A single high CRP needs more context. For us, CRP mainly told us how much inflammation could be influencing the other blood data, especially CA199, along with CRP's normal potential implications. Since 2019, Covid-19 has joined the list.

[claudine]

This is crazy! So happy for you about this big decrease, I sure hope it continues and you can move on with your life without this nagging in the back of your mind. Unfortunately wasn't the case for my husband, CEA has been on a downward trend since July too but its source isn't benign inflammation... But at least we found it.

[radnyc]

My CEA has historically been on the high side, not as high as yours, but at 9 avg. I continue to be NED from a stage 4 diagnosis, 12 years. I’ve finally learned to not care about it unless it goes to 50+.

[I_will_fight]

Some common lab panels take on extra meaning and different ranges once you are diagnosed with (advanced) colorectal cancer, or there are medical papers to that effect. Cancer doesn't happen in a vacuum with only a single marker.
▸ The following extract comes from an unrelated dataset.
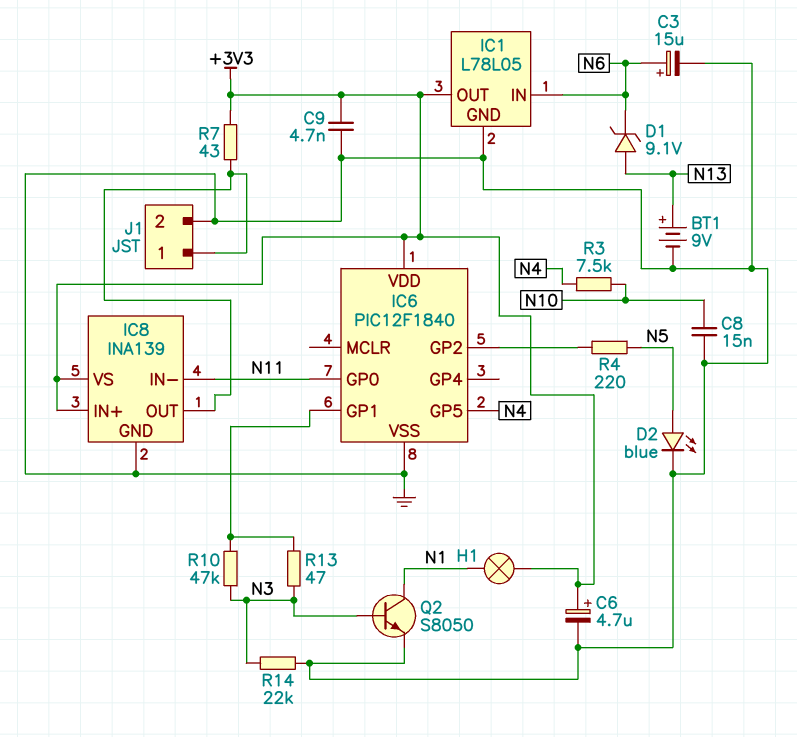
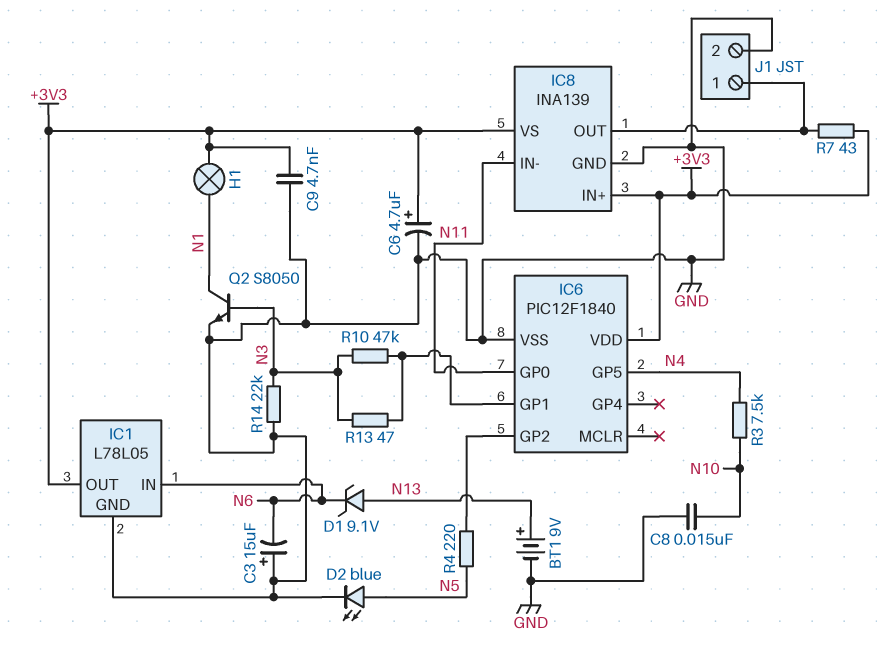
C3: 15uF (plus N6, minus GND) -> 15uF (plus GND, minus N6)

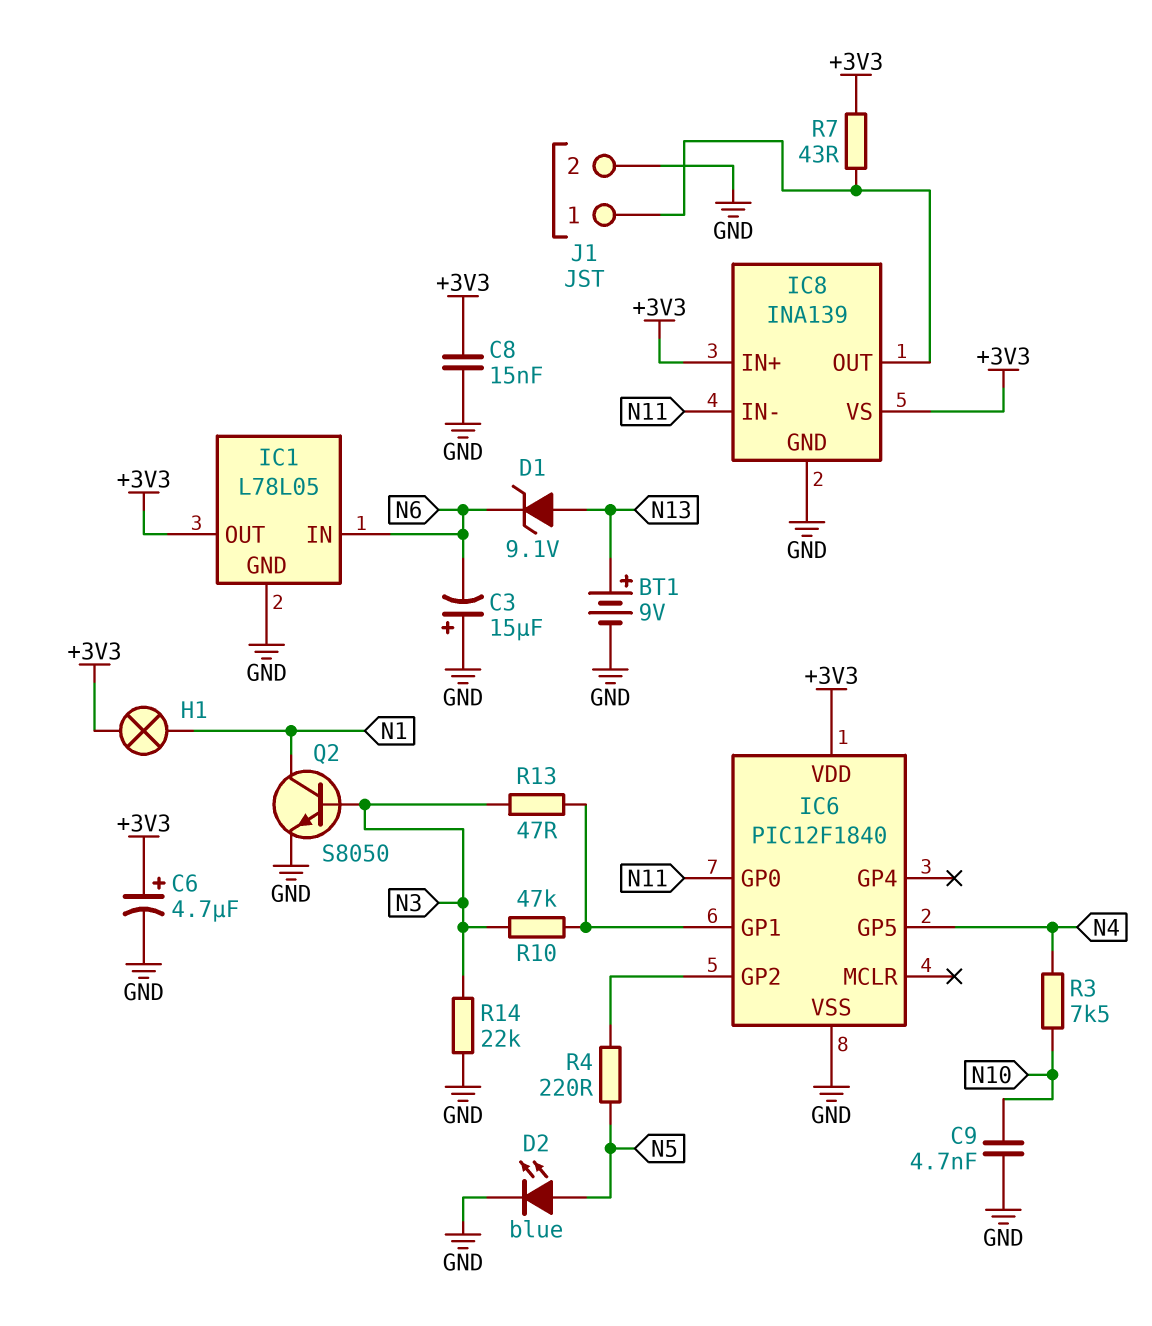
C8: 15nF (GND, N10) -> 15nF (+3V3, GND)
C9: 4.7nF (+3V3, GND) -> 4.7nF (GND, N10)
Cancer has many blood panels and markers that are cause, effect or both. When a long series of expanded blood panels are combined skillfully with the medical literature, more insights can be obtained, the cancer much more closely tracked and attacked. I think most CRC patients' chances are injured, starting on the day of diagnosis when they don't get better blood work and interpretations.

In our case, the extra data allowed us to track our progress; identify and eliminate chemo toxicity problems; develop and maintain an active chemo formula; and eventually, drive CEA and AFP lower, normal and flat, cancer markers that had been elevated and out of control at different times while using few(er) scans.

LDH, the total of LDH1 - LDH5, is one way to roughly monitor metastases and HIF-1a activity through the elevation of LDH4 and LDH5. LDH series can suggest cancer clearance or potential metastatic activity with different range information than what's given by the lab.
https://www.ncbi.nlm.nih.gov/pmc/articles/PMC7285607/

Your CA199 is an ultralow CA199, and should remain low. Ultralow is a read it once and done situation - it's permanent, considered a favorable risk factor. For other CRC patients, CA199 may be their best monitoring marker when CEA is flat and/or ultralow. For them, your lab's "(Inf. 37)" can be dangerously wrong.

A single high CRP needs more context. For us, CRP mainly told us how much inflammation could be influencing the other blood data, especially CA199, along with CRP's normal potential implications. Since 2019, Covid-19 has joined the list.

Thank you very much RP1954. Very informative!
I will mention all these markers to my oncologist.